As always, the best time to take the LSAT is whenever you’ll have the most time to prepare beforehand. Fortunately, in 2019, LSAC is giving you lots of options: There are a total of 9 LSATs between June 2019 and April 2020, so you have a lot more flexibility to pick the exam that works best for you. And there’s a healthy smattering of both 8:30 am administrations and 12:30 pm administrations, so as you’re deciding what month to take your test, you may want to consider how well your brain typically functions at the crack of dawn (or near enough to it).
If you’re thinking about taking the LSAT in the summer or early fall, there’s an additional factor to take into consideration. As part of the rollout of the digital test, LSAC announced that people who take the test on July 15, 2019 will be given either the paper version or the new digital version — they won’t be able to choose.
However, in order to help test-takers with the transition, June testers will also get a special option: They’ll be shown their score before the official score release and given the chance to cancel it. That’s a big deal because, although you have always been able to cancel your score for any administration of the test, in the past (and foreseeable future) you’ve had to decide whether to do so without knowing what that score actually was. You could be canceling a truly atrocious score that would sully your score report, but you could also be canceling the best score you’d ever gotten, and you’d have no way of knowing aside from your gut feelings.
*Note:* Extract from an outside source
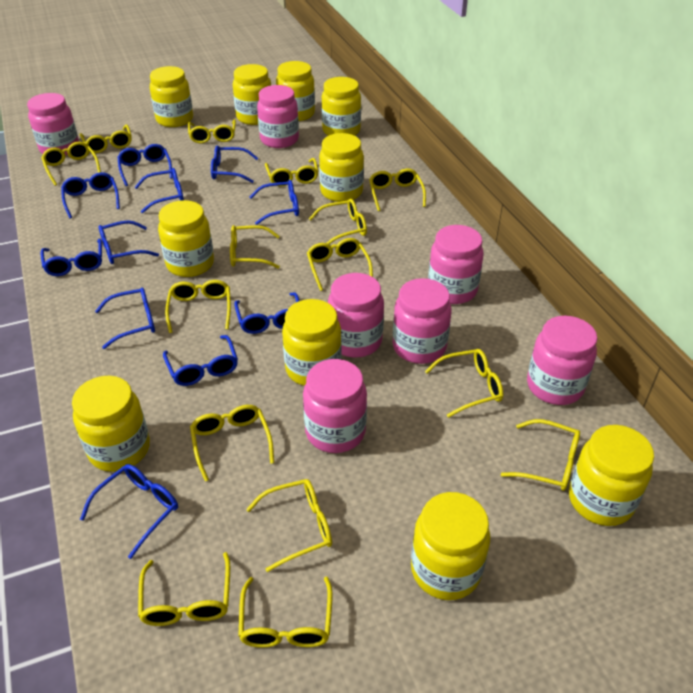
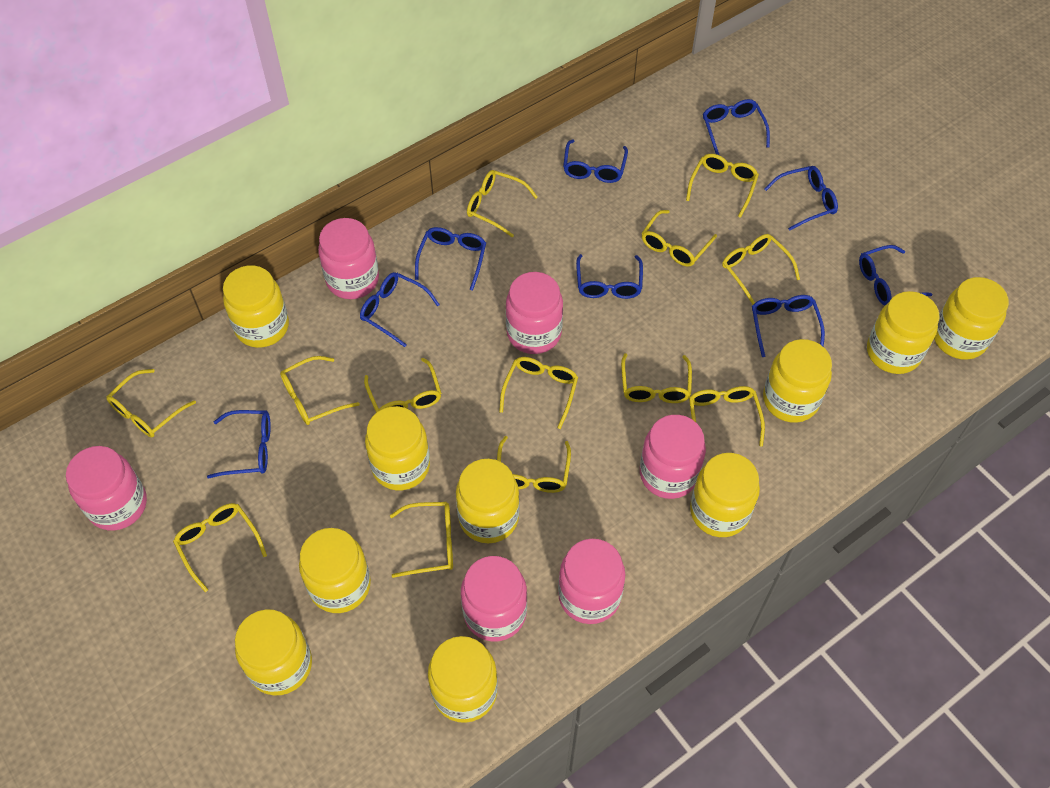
blue glasses: 11 -> 9
pink jar: 7 -> 6
yellow glasses: 15 -> 13

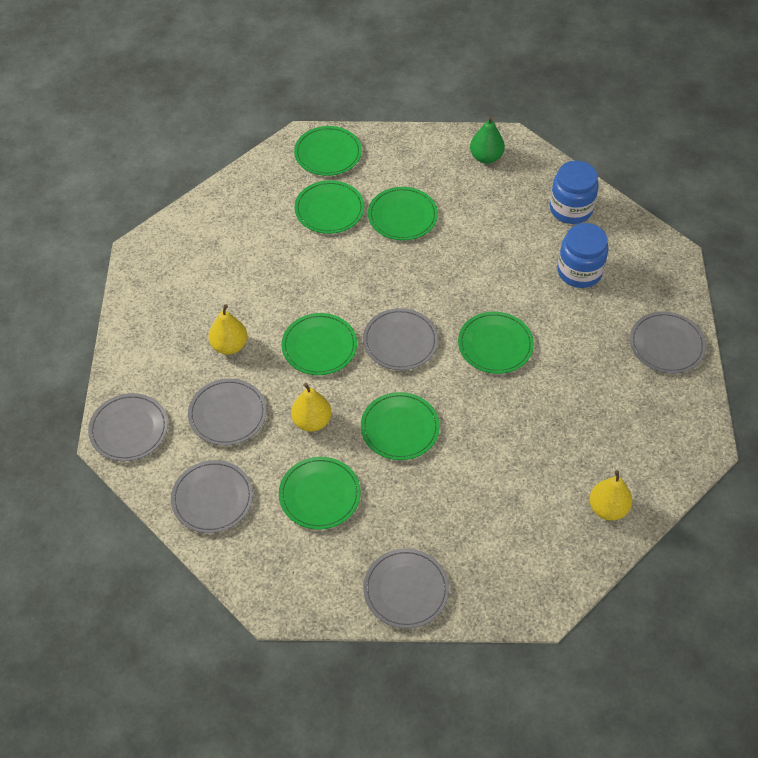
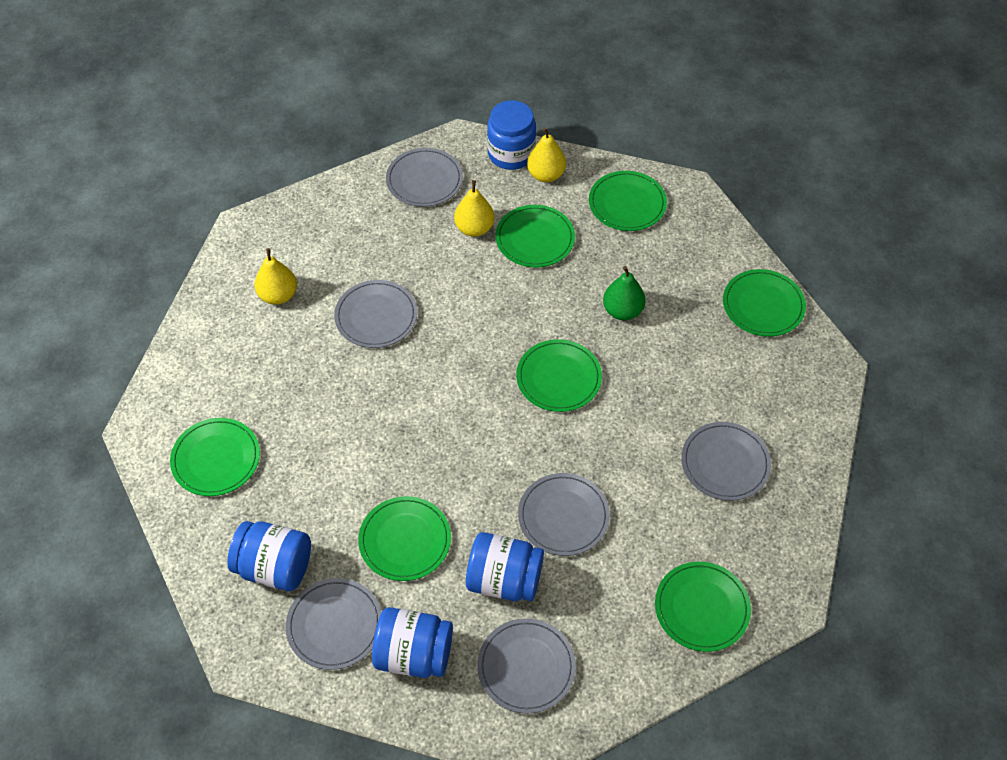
blue jar: 2 -> 4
Because of this feature of the July test, financial considerations aside, there is really no downside to taking the July LSAT — if you don’t do as well as you’d hoped, you’ll be able to see your score and cancel it, and law schools will be none the wiser. Plus, even if you end up deciding you need to take the test again, you’ll have the benefit of firsthand test-day experience, which tends to help with nerves on subsequent retakes.
All of this is to say that, if you were considering taking the June 2019 administration of the LSAT — which will be the final all-paper administration — or the September 2019 version — which will be the first fully digital test — it’s probably a good idea to plan on taking the July 2019 LSAT as well. If you took the test in June but want to see if you can do better, July gives you a low-risk, high-reward way to do just that. And if you’re planning on the September test and aren’t sure you’ll be quite ready in July, well, at worst you can treat the July test like a practice exam or like a dry run for your real LSAT, and at best you’ll end up with a score in the range you were hoping for.